Kira Camacho, Staff Writer

Warning: This program is intended to be viewed by mature, adult audiences and may be unsuitable for children under 17. This show contains graphic sexual images and references to mental health issues, sexuality, and other mature topics.   

Raunchy animated shows have fought their way into audience’s hearts. BoJack Horseman, Disenchantment, and Big Mouth are three of the most popular of this genre at the moment. Big Mouth is a Netflix series about Nick Kroll and Andrew Goldberg’s upbringing in New York. The show follows Kroll and Goldberg in their adventures through puberty, adolescent social problems, sex, and the human body. This article contains some spoilers!

This season of Big Mouth deals with shame, jealousy, love, anxiety, friendships, and hate. In my opinion, Big Mouth does a great job with portraying these normal emotions in a relatable, funny way. 

Shame is presented through the recurring character the Shame Wizard, voiced by David Thewlis. The Shame Wizard appears whenever the kids start to feel ashamed about their actions, or bodies. In the first few episodes of this season, the Shame Wizard rose again when the characters were ashamed of their bodies while wearing swimsuits in P.E. Though the ways the main characters dealt with their unhappiness with their bodies were drastic and disgusting; there was a good message in the episode.

Jealousy was surprisingly introduced through a substitute teacher and Othello. I didn’t expect Big Mouth to reference Shakespeare. Just as Shakespeare described, the kids turned into green-eyed monsters whenever jealous. Andrew, one of the main characters, was creepily jealous of his substitute teacher’s fiancée. Jesse Glazer was jealous of her best friend’s girlfriend, and Nick Birch (Nick Kroll) was jealous of his brother. 

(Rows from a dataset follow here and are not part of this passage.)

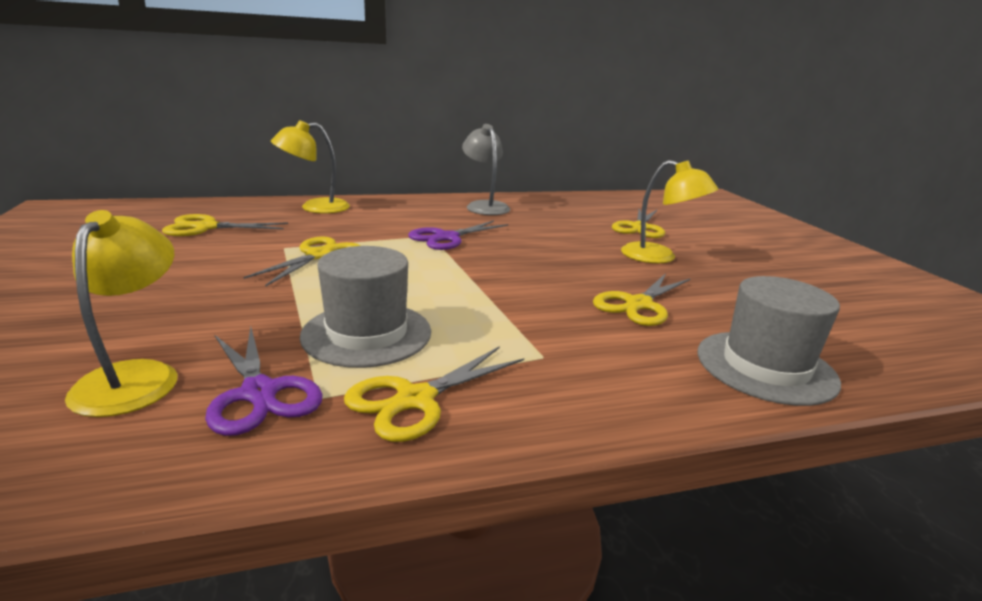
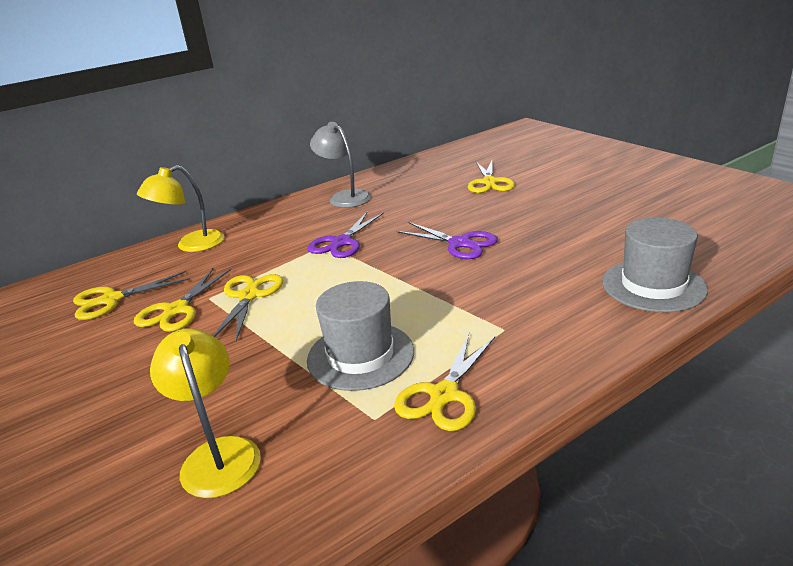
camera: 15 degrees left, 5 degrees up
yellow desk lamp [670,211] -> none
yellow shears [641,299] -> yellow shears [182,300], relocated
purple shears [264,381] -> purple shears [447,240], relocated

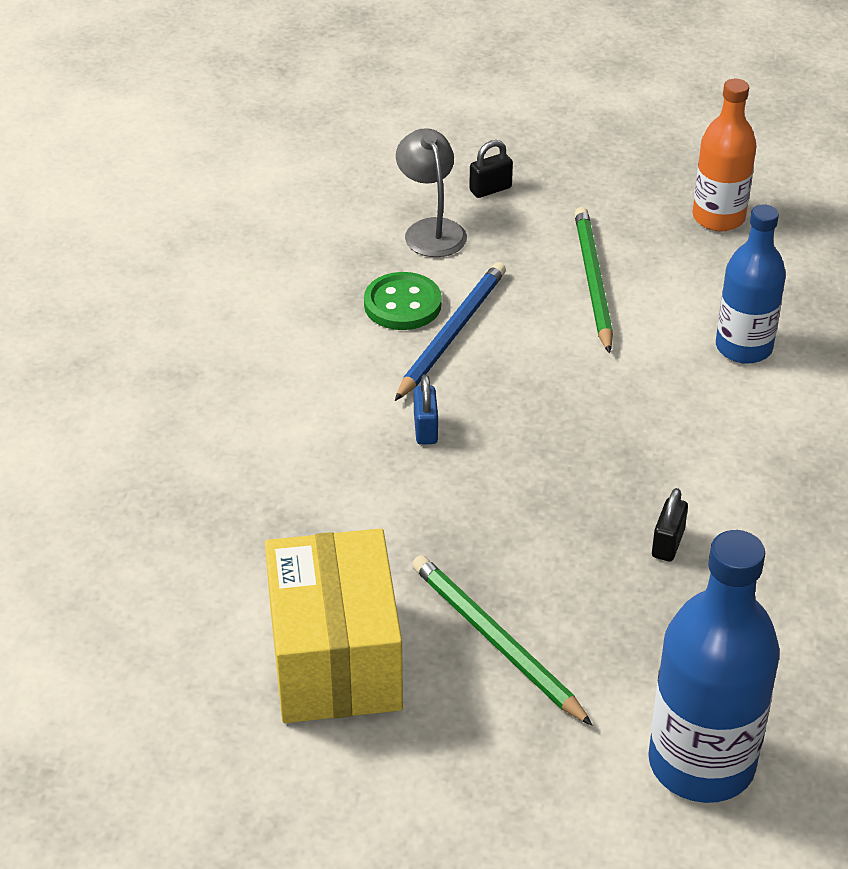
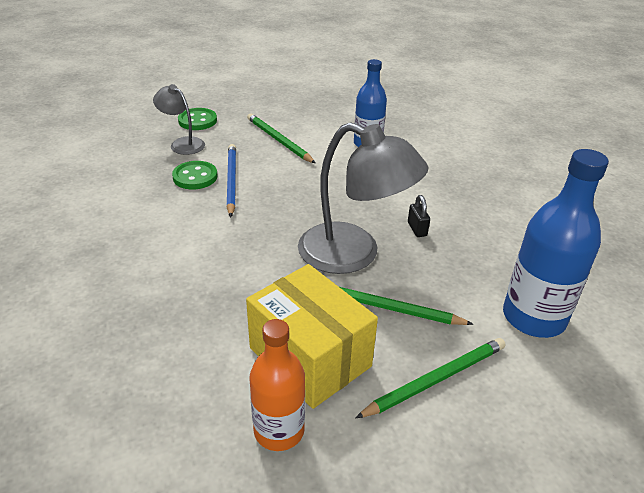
camera: 35 degrees left, 5 degrees down
bright orange drink bottle [724,155] -> bright orange drink bottle [277,385], relocated
jet-black padlock [491,169] -> leaf-green button [197,119]
cobalt padlock [426,410] -> none
none -> gray desk lamp [363,198]
none -> leaf-green wooden pencil [430,378]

Love was presented with lovebugs. The butterfly-esque creatures became visible to the characters when they were about to, or were, falling in love. The lovebugs made Nick terribly serenade his crush. Big Mouth also recognized that love isn’t only shared between a couple, it’s also shared between best friends. 

When the characters began to hate, their lovebugs were turned into hate-worms. These little creatures heavily influenced the characters Missy and Nick. Due to her hate for Jesse, a usually dorky, friendly character, Missy, was easily convinced to cyberbully Jesse. With every action that the hate-worm was able to convince Missy into, she was consumed more and more, the hate-worm growing stronger. Eventually when Missy expelled the hate-worm, she was back to her dorky self.

Big Mouth may be graphic, but it’s aimed at high school students and helping them through high school. Though it may not be appropriate for everyone, the show does have educational content with good messages.